Методы и цели
№ 4 (156), апрель 2016
В XX веке, когда музыкальный мир оказался в неизвестной прежде ситуации полярности стилистических направлений, стало возможным сосуществование самых разных, зачастую противоположных взглядов на одни и те же музыкально-композиционные средства. Среди приемов, подвергнувшихся переосмыслению, оказалась и такая испытанная и хорошо освоенная область, как музыкальная изобразительность.

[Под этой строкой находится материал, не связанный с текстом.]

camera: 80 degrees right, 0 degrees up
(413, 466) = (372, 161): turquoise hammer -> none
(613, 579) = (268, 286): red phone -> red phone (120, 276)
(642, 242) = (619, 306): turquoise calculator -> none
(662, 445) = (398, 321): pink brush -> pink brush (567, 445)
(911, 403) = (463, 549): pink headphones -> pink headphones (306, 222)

Конечно, «звуковой живописи» в духе девятнадцатого столетия посетители концертов новой музыки в любом случае едва ли могли бы ожидать. Однако, в то время как одни композиторы полностью отказывались включать в свое творчество какие-либо намеки на внемузыкальные явления, предпочитая сочинять «абстрактную музыку», другие использовали для своих произведений вполне определенные звуковые ассоциации.
Начиная с середины века ряд авторов, первыми из которых стали П. Анри и П. Шеффер, ввели в музыкальное пространство окружающую нас звуковую среду в ее «натуральном» виде, применив для этого аудиопленку. Возникла «конкретная музыка», к возможностям которой начали прибегать многие композиторы. А спустя двадцать лет, в конце 60-х, звуковой фон будничной жизни, интегрированный в музыкальный язык, стал основой музыкальной ткани. Идею разработал «классик» европейского авангарда, знаменитый немецкий композитор Хельмут Лахенман.

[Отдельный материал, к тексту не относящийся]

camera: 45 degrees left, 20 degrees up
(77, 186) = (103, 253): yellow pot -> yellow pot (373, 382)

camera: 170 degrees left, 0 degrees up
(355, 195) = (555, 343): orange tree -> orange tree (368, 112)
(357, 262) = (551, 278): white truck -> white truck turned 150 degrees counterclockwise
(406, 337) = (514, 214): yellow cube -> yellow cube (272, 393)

Собственный творческий метод, найденный в конце 60-х, по аналогии с известным термином он обозначил как «конкретная инструментальная музыка». В отличие от «конкретной музыки» здесь звуковые явления из жизни воспроизводятся исключительно инструментальными средствами. Широко применяются новые техники игры, дающие возможность имитировать широкий спектр немузыкальных звуков (ведь именно из них по преимуществу состоит наша звуковая «атмосфера»). При этом инструментальные приемы становятся не только средством создания звукового образа, но и музыкально-языковыми единицами ― на них сосредотачивается внимание и композитора, и слушателя. В процессе звукоизвлечения Лахенман видит особый выразительный потенциал.
Какие же звуковые события попадают в поле творческого интереса композитора? На этот вопрос, как правило, трудно ответить однозначно. В эффекте «пережима» на виолончели кто-то может услышать скрип открывающейся двери, а кому-то представится, как лодка трется о причал. «Правильного» варианта нет, все зависит от индивидуального опыта слушателя; единственным условием адекватного восприятия является внутренняя активность и слуховая чуткость. Собственно, на развитие чуткости ― не только слуховой, но и вообще чуткости восприятия ― и направлена, по мысли Лахенмана, «конкретная инструментальная музыка». «Речь идет не о той музыке, которая реагирует на мир исключительно скрежетом за подставкой, и не о музыке, которая стремится убежать от мира в какую-либо звуковую экзотику, но о музыке, в которой наше восприятие становится чувствительным к самому себе и своей структурной организации, пытаясь воспринимающий дух сделать более чувствительным к структурам действительности», – пишет композитор. При этом «конкретная инструментальная музыка» ни в коей мере не является подражанием каким-либо процессам ― она подчинена строго музыкальным законам.
У автора этих строк лахенмановский метод «конкретной инструментальной музыки» с его своеобразно трактованной звукоизобразительностью вызывает спорные ощущения. Конечно, «конкретные» звуковые образы будят фантазию и обращают слушателя к его воспоминаниям и впечатлениям, что может оказаться важным. Однако состояние, в котором при этом оказывается человек, далеко от той богатой палитры чувств, которую вызывало общение с классико-романтическим искусством. Здесь доминирует собранность внимания, чисто эвристический интерес и одновременно некая постоянная тревога, связанная с большой степенью непредсказуемости музыкальных событий. Из-за этого целиком принять музыку Лахенмана трудно.